I decided early last year if I wanted to learn Welsh, I really needed to put some effort into it and actually make learning a habit.

Duolingo has been brilliant for that. It’s easy to use and engaging and my current streak is up to 323 days. I’ve got to admit I was very chuffed at being in the top 3% of Duolingo learners worldwide.

The German teacher who faced the near impossible task of helping me nab an O-level would be astounded.

On the film front, I loved The Toll, a very entertaining Fargoesque Welsh Western. Border, a dark Swedish fairytale was compelling, sad, and unsettling. One reviewer described it as ‘a mating between the mind of David Cronenberg and something that crawled out of a compost heap.”

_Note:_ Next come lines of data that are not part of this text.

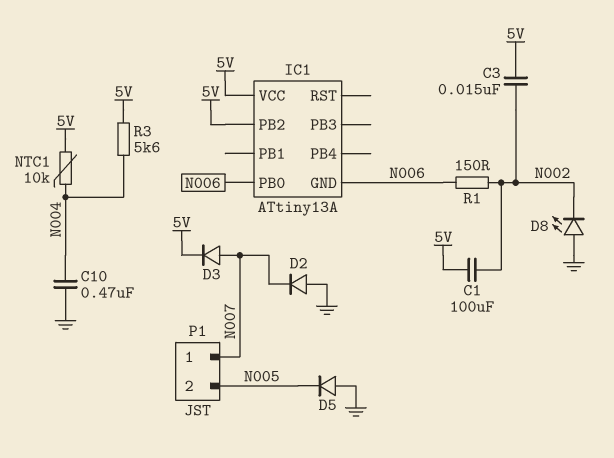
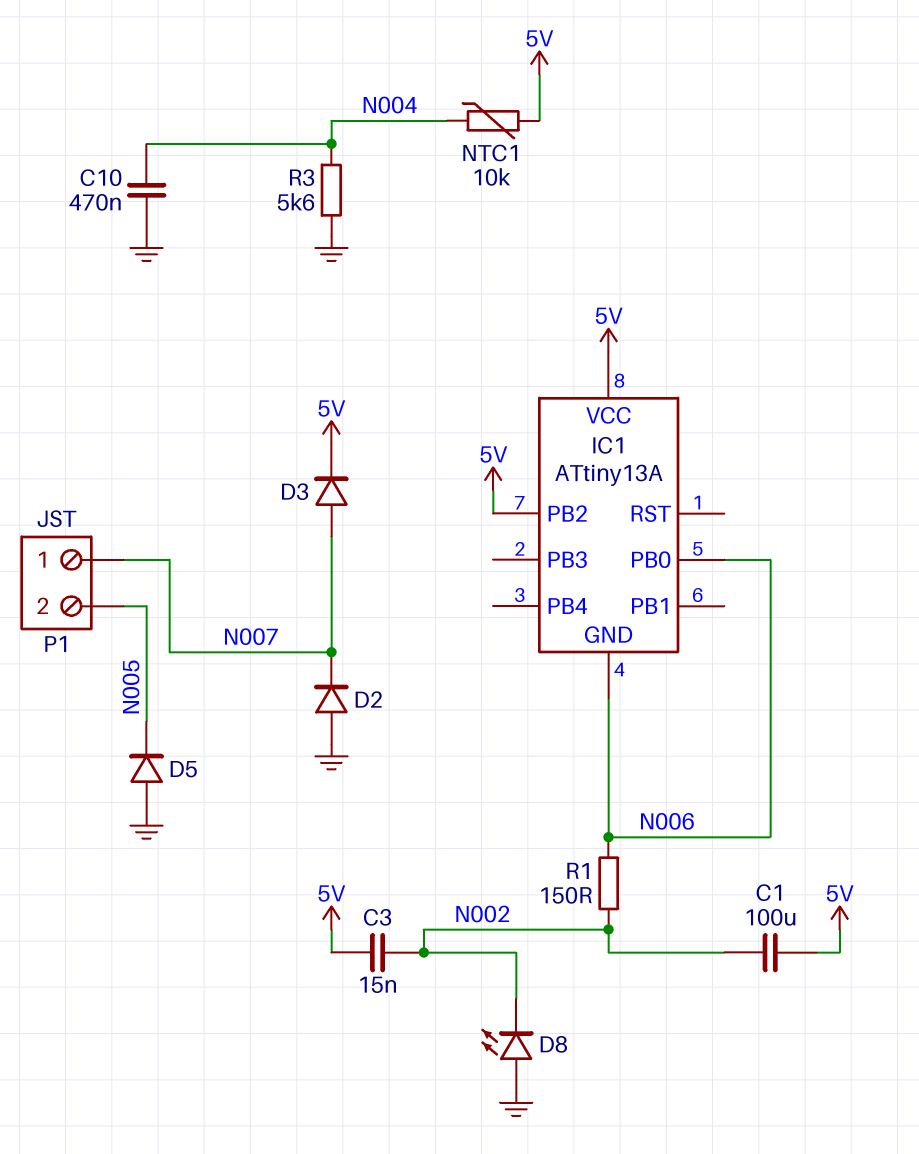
R3: 5.6k (5V, N004) -> 5.6k (GND, N004)

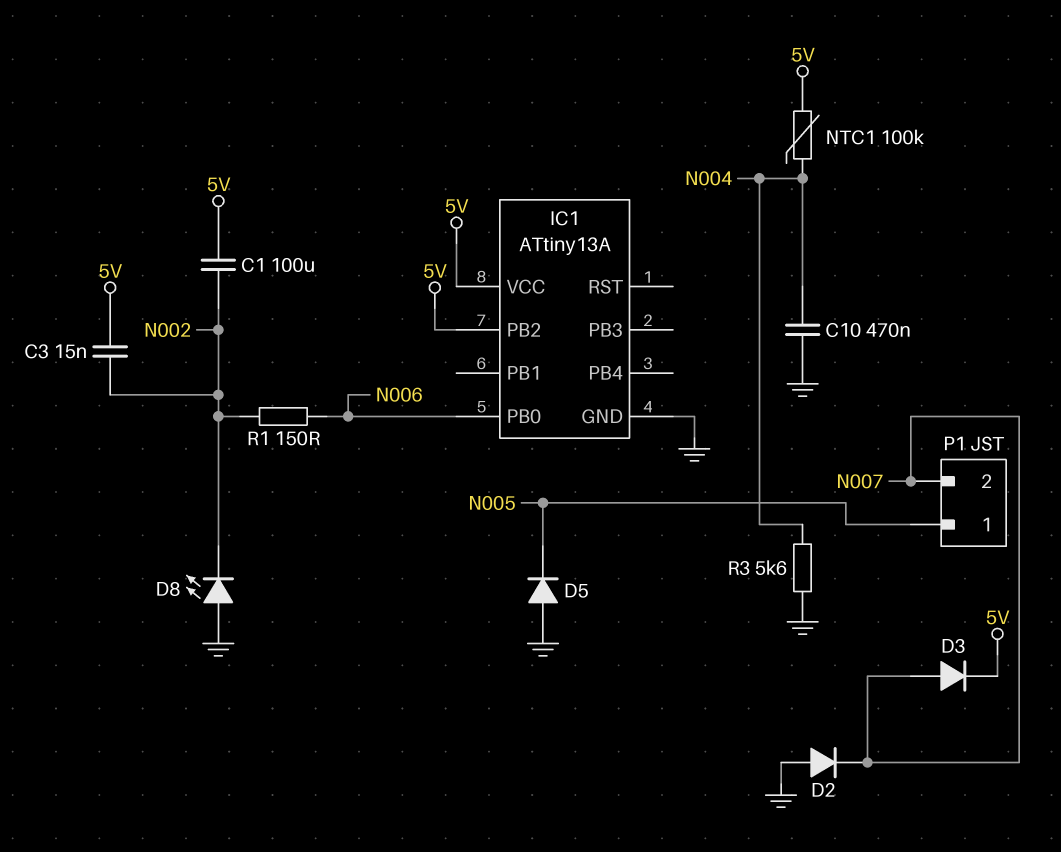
IC1 pin GND: N006 -> GND
NTC1: 10k (5V, N004) -> 100k (5V, N004)
P1 pin 1: N007 -> N005
P1 pin 2: N005 -> N007

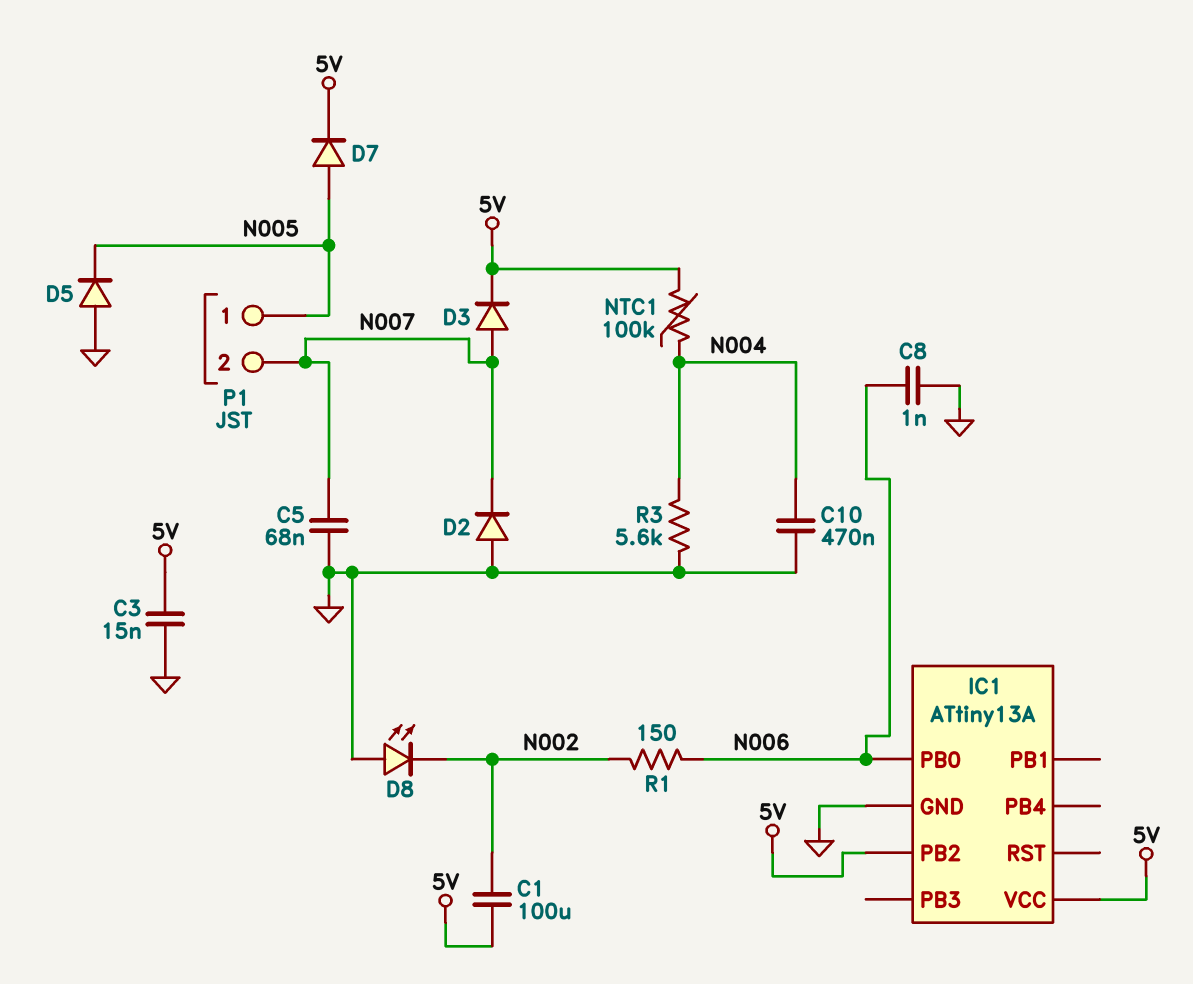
C3: 15nF (5V, N002) -> 15nF (5V, GND)
C5: none -> 68nF (GND, N007)
C8: none -> 1nF (GND, N006)
D7: none -> diode (A N005, K 5V)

There was a lot of good TV over the year – with the late winner of my favourite show gong going to Sky’s excellent Landscapers a brilliantly inventive love story/true-crime dramatisation.

Also mentioned in dispatches is the creepy and unsettling Serpent and Doom Patrol, which tells the story of a team of ill-matched and downtrodden superheroes and is a hoot. WandaVision is from a similar mould and is also great.

I listened to a huge amount of music, as always, over the last year. If I had to pick as favourite track it would be Dry Cleaning’s ‘Scratchcard Lanyard’ from the album New Long Leg.  I love Florence Shaw’s deadpan delivery and the songs wonderfully odd lyrics. It’s album of the year too!

Mark Mansfield has worked as a journalist and broadcaster for over 30 years, including as sports editor at Millennium radio in London. Since starting his career as a film reviewer he’s reported on over a thousand football matches, covered international cricket, rugby and American football and edited a handful of magazines, including the UK’s first weekly football newspaper. He has been CEO for Nation.Cymru since 2017.